I am going to propose to my fellow trustees that we set some targets to increase our investment in social innovation. Perhaps we could aim for a 50/40/10 pattern over time, for example. If we embraced that goal, how would we go about pursing it?

For one thing, we would need to begin categorizing applications based on their degree of social innovation. That’s not a requisite section in our on-line application form, but it is often addressed in the narrative of an application, where a new initiative and its intended benefits may be described. For us (as perhaps for many smaller foundations, as well as individual donors), there is no research department to analyze the proposal, so we have to take time to do site visits, ask questions, look for comparisons, and so forth, before we feel ready to vote on a proposal.

An innovative program is exciting, but harder to evaluate, and may need a longer lead time for preparation before it can be voted on. What could we as a foundation do to innovate our way around this challenge? One idea would be to ask for innovative proposals at an earlier date, giving us, say, an extra month for their evaluation. Another would be to develop some guidelines for presenting innovations that do some of our homework for us. Applicants could provide references to new terms, methods or models, as well as comps or examples where similar ideas have been rolled out (there may be a benchmark elsewhere in the nation that we, as a regional foundation, are unaware of).

Doing Things Differently

Some foundations have posed of themselves the question, “What major innovation would we like to see someone develop?” Then they put it out to there that they want proposals on the topic. for instance, RTI International (a nonprofit research institute) targeted the toilet as in need of innovation (because flush toilets are impractical in many parts of the world, where the related infrastructure is not present). The Gates Foundation got behind the goal with a $1.2 million grant to help develop a free-standing, flushless toilet design.

We could, at our foundation, put a similar goal out there and request proposals on it. For instance, despite the great work of organizations like Habitat for Humanity, low cost, comfortable residences are very hard to build or buy, and modern building codes (in our state and many others) add to their costs. We could challenge nonprofits to come up with less expensive forms of housing that can realistically be permitted and built in our state. Certainly we cannot expect to receive many proposals on the topic unless we state that we are interested in it.

Kendal Charitable Funds (a Pennsylvania nonprofit that does grant-making) has set up a Promising Innovations Selection Committee whose focus is to make grants in social innovation. To improve its efficiency and effectiveness, the committee selects a topic (otherwise, the committee might feel daunted by the challenge of understanding a diverse range of applications). The 2013-14 grant topic was elder abuse, and a grant of $25,000 was made to Bet Tzedek Legal Services to pilot an elder abuse prevention program within religious communities. Perhaps every foundation, even small and midsized ones, needs a promising innovations committee, made of people who are willing and qualified to "PIC" innovative proposals.

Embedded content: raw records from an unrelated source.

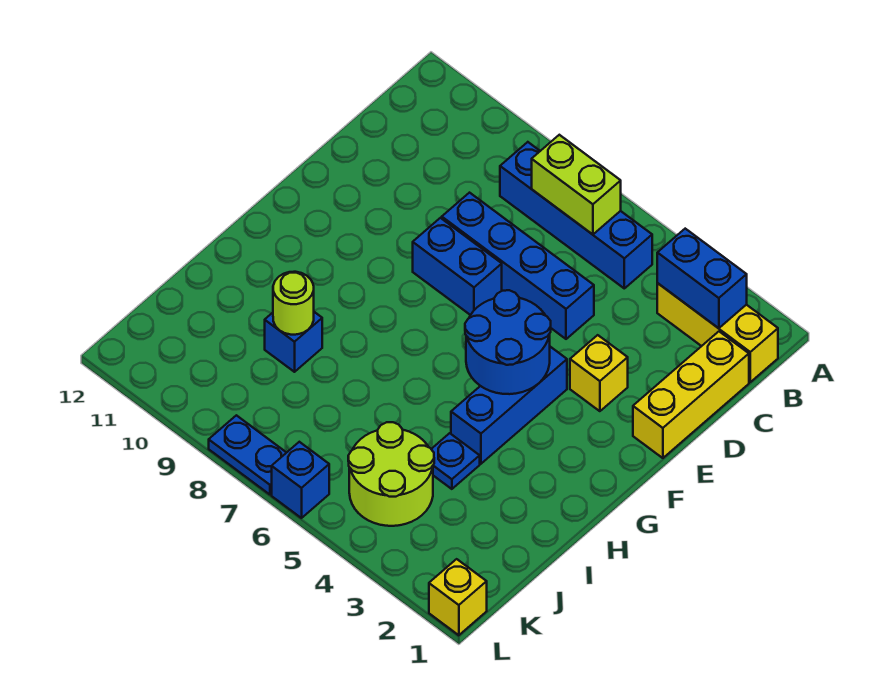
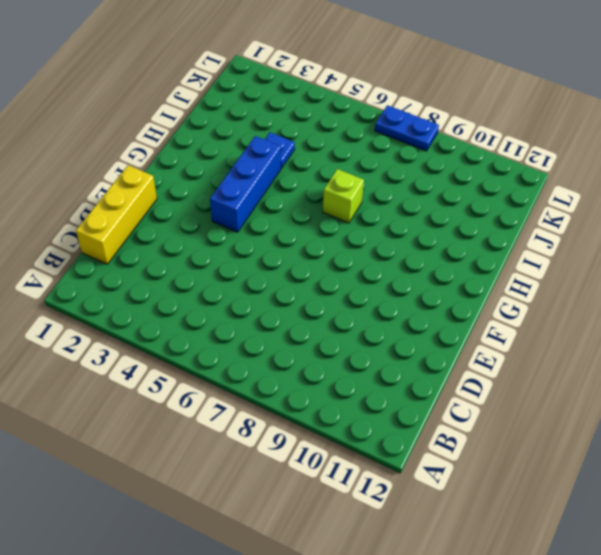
lime brick H7 level 1 -> none
none -> yellow brick B1:B3 level 1
none -> blue brick B5:B8 level 1
none -> blue brick D5:D8 level 1

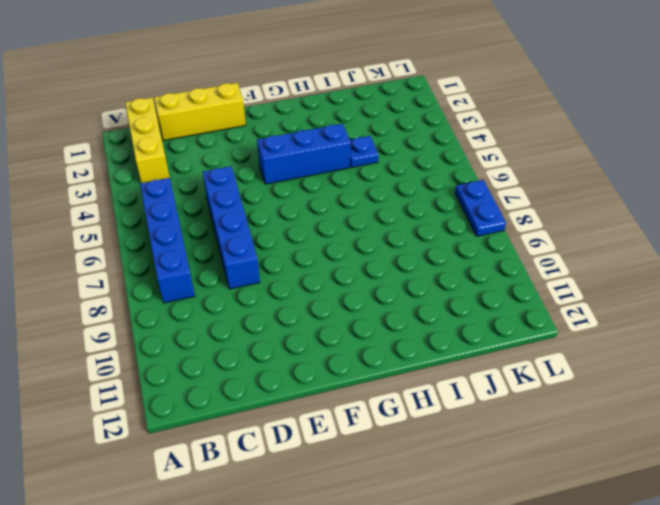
none -> yellow brick E3 level 1
none -> blue brick E7:E8 level 1
none -> blue brick I9 level 1

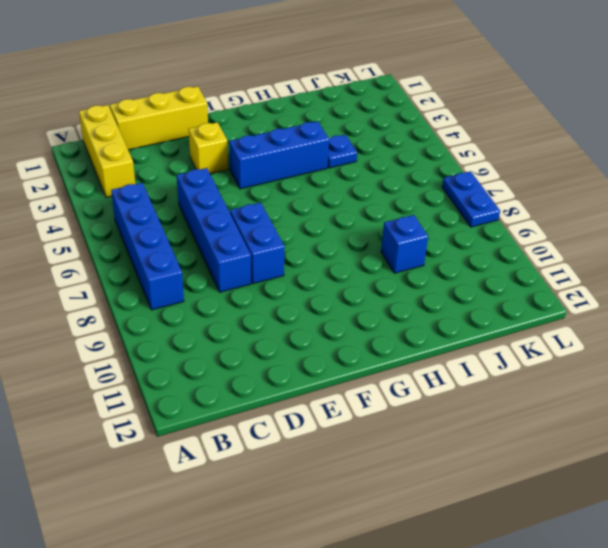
none -> lime round brick J4:K5 level 1
none -> yellow brick L1 level 1
none -> blue brick L6 level 1

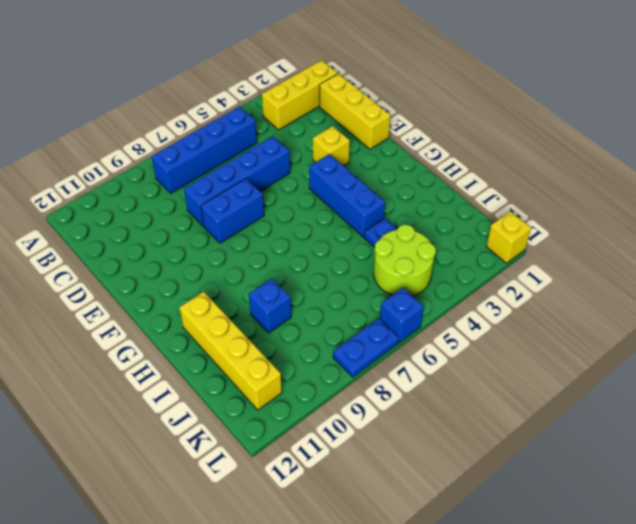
yellow brick H11:K11 level 1 -> none
none -> blue brick B2:B3 level 2
none -> lime brick B6:B7 level 2
none -> blue round brick F4:G5 level 2

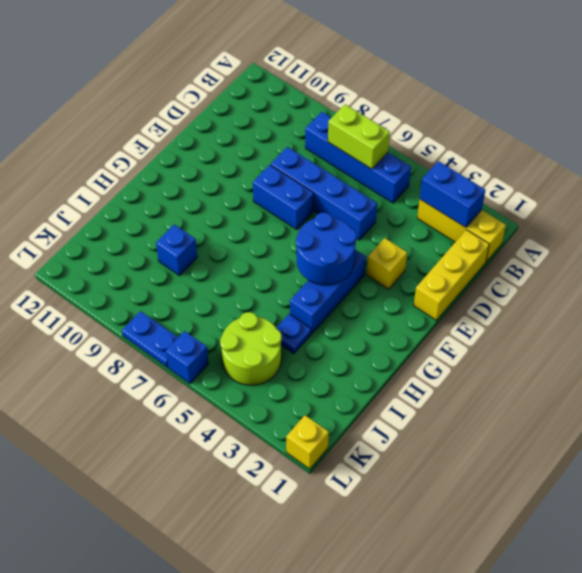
none -> lime round brick I9 level 2

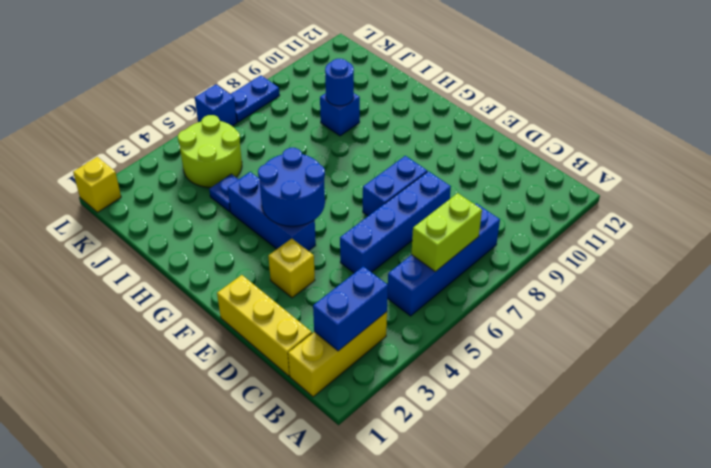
blue round brick I9 level 2 -> lime round brick I9 level 2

How Much Impact Can Foundations Have?

In the U.S. today, foundations account for only 15% of giving (according to the National Philanthropic Report, 2013), while individuals and households account for 72%, bequests make up 8%, and corporations contribute 5% of total giving. Still, that 15% amounts to $50.28 billion a year, not an insignificant sum. And foundations, by virtue of their structure and practice, are more likely to be able to be thoughtfully analytical in the pursuit, selection, and monitoring of social innovations than individuals or corporations. I think that foundations, with their in-place systems for formal proposal and review, are already reasonably well set up to evaluate innovative proposals. By making some small changes in how we set and track our giving goals, and by innovating to some degree in the ways in which we recruit and evaluate proposals, we could step up to take the lead in stimulating social innovation nationally.

(Alex Hiam is a trustee at the Edwin S. Webster Foundation, Boston, Mass., and a writer and teacher interested innovation and creativity.)